The hardware and bandwidth for this mirror is donated by dogado GmbH, the Webhosting and Full Service-Cloud Provider. Check out our Wordpress Tutorial.
If you wish to report a bug, or if you are interested in having us mirror your free-software or open-source project, please feel free to contact us at mirror[@]dogado.de.

Estimating and Evaluating the Optimal Subgroup

library(polle)
library(data.table)

This vignette showcase how policy_learn() and policy_eval() can be combined to estimate and evaluate the optimal subgroup in the single-stage case.

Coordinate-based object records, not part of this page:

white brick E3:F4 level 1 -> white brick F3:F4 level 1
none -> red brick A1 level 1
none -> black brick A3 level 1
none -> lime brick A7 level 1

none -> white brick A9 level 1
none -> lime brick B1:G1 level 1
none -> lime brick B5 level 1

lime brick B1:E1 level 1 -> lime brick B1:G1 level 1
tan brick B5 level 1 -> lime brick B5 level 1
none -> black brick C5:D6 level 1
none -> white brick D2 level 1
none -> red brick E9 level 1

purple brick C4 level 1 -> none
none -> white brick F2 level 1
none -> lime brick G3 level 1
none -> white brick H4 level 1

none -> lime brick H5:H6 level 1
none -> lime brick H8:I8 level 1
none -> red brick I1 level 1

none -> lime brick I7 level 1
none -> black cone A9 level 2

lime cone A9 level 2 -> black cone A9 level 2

We refer to (Nordland and Holst 2023) for the syntax and methodological context.

Setup

From here on we consider the single-stage case with a binary action set \(\{0,1\}\). For a given threshold \(\eta > 0\) we can formulate the optimal subgroup function via the conditional average treatment effect (CATE/blip) as

\[\begin{align*} d^\eta_0(v)_ = I\{B_0(v) > \eta\}, \end{align*}\] where \(B_0\) is the CATE defined as \[\begin{align*} E\left[U^{(1)} - U^{(0)} \big | V = v \right]. \end{align*}\]

The average treatment effect in the optimal subgroup is now defined as \[\begin{align*} E\left[U^{(1)} - U^{(0)} \big | d^\eta_0(V) = 1 \right], \end{align*}\]

which under consistency, positivity and randomization is identified as

\[\begin{align*} E\left[Z(1,g_0,Q_0)(O) - Z(0,g_0,Q_0)(O) \big | d^\eta_0(V) = 1 \right], \end{align*}\]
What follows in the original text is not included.